The PCNS can effectively enhance the properties of the Mg-base, and the PCNS-reinforced Mg composites were successfully prepared by PVP pretreatment, the PVP removal process, spark plasma sintered and hot-pressed method. When ~2 wt.% of PCNS was added in the Mg matrix for preparing the composites, their tensile yield strength and specific strength exhibit 177 MPa and 102.4 × 103 N∙m/kg, which are 77% and 78% higher than those of the Mg matrix, respectively. The simple PVP pretreatment is effective for enhancing the properties of the Mg matrix composites due to the uniform dispersion of PCNS reinforcements in the Mg matrix.

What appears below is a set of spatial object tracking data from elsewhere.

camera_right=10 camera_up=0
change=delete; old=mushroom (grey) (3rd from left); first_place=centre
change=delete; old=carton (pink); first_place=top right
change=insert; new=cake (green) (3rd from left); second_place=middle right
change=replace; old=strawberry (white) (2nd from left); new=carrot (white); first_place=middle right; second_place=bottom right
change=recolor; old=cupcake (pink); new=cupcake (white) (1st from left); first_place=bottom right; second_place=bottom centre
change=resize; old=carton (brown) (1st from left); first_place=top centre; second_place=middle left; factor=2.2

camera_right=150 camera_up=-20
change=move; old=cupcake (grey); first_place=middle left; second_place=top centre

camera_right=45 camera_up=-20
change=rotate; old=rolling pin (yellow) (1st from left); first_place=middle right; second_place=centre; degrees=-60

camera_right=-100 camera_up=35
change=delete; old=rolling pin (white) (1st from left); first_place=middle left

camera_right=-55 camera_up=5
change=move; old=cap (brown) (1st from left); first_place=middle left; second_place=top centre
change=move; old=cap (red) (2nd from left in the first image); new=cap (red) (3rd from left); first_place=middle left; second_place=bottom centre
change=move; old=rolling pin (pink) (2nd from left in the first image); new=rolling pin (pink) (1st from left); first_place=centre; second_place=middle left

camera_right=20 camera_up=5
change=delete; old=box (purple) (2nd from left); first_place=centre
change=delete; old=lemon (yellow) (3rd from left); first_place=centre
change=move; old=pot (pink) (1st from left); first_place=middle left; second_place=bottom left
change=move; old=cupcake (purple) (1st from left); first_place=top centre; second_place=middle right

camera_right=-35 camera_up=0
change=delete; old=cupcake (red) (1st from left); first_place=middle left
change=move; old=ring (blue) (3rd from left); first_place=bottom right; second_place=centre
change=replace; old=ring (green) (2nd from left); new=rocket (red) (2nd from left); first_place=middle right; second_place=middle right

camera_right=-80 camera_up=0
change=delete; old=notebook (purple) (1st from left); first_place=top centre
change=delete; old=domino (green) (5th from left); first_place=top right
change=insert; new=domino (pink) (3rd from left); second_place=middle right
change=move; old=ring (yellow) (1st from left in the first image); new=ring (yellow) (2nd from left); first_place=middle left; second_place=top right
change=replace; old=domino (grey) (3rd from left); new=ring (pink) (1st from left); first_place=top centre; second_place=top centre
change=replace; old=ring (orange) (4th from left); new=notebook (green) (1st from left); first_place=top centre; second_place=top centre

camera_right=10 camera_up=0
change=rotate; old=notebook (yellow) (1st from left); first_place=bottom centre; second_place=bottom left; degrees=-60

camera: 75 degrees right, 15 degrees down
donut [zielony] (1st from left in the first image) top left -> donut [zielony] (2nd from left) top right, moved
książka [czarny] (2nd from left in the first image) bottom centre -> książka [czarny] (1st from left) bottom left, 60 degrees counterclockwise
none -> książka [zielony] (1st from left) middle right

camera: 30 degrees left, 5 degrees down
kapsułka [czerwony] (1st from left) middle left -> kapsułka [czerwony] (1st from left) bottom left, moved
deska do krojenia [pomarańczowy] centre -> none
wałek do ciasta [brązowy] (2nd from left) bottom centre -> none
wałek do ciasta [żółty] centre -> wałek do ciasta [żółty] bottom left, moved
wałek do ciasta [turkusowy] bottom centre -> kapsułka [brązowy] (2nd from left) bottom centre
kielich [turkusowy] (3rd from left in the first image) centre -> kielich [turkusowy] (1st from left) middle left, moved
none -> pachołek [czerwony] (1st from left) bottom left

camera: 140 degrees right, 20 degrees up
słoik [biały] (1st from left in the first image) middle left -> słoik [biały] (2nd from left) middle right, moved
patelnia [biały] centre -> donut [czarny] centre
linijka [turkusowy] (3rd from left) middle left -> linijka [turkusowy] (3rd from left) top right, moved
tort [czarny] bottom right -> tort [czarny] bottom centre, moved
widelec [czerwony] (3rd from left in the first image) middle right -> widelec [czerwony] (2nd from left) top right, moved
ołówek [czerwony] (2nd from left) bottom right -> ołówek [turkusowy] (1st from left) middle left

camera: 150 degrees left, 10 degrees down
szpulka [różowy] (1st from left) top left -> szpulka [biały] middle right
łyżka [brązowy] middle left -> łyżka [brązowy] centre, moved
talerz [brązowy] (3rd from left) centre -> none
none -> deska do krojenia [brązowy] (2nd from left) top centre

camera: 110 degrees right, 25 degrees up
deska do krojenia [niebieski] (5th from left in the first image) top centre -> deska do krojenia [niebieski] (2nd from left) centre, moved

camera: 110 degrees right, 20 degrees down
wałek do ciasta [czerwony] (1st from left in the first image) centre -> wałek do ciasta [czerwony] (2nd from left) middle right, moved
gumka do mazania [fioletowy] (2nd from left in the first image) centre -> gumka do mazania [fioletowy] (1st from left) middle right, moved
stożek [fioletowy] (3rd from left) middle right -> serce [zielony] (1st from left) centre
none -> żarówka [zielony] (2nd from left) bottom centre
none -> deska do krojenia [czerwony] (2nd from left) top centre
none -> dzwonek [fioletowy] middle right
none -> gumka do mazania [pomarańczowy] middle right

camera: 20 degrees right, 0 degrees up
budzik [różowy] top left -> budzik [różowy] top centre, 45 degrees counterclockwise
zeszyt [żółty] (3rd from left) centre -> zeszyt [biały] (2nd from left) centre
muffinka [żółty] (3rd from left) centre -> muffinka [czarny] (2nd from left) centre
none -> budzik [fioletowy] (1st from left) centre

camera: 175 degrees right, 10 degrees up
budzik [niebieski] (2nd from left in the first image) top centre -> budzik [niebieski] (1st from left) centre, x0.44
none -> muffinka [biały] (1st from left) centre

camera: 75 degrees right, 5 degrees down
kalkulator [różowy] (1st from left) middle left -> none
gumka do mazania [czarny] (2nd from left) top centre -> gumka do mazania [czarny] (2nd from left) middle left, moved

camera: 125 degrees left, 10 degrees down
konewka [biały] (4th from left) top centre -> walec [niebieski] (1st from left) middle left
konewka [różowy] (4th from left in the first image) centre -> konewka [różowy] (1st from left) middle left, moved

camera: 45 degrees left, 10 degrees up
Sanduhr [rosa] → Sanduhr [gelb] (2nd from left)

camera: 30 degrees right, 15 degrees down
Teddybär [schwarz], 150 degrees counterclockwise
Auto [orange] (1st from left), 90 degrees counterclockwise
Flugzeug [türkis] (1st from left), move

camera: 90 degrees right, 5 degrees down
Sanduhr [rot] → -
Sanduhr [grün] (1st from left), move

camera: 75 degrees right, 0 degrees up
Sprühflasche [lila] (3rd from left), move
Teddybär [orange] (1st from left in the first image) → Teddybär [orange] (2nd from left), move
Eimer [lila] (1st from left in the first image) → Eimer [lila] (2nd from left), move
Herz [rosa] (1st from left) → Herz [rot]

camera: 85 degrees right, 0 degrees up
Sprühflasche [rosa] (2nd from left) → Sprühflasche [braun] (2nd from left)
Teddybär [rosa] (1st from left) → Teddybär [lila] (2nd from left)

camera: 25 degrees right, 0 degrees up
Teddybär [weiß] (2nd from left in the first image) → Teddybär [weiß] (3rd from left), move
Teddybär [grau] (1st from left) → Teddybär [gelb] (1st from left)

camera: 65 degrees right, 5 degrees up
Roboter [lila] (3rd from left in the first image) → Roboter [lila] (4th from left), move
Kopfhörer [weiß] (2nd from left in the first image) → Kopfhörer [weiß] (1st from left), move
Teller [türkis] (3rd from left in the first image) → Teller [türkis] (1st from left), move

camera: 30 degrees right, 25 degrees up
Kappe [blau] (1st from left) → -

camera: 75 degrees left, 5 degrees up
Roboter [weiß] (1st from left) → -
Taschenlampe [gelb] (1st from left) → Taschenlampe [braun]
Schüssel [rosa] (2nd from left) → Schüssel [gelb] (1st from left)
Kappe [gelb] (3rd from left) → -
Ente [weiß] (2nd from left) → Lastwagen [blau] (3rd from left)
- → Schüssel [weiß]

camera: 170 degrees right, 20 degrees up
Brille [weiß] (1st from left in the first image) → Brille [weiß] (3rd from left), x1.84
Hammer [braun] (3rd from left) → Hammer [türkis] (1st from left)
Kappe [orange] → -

Then the tensile yield and ultimate tensile strength of composites can be further improved because MgO films between the matrix and reinforcement promote their interface compatibility after the PVP removal process. The findings suggest that the PCNS can effectively enhance the properties of the Mg matrix. However, the poor ductility of the MgO films and the zero-dimensional structure of PCNS cause a decrease in the elongation of composites.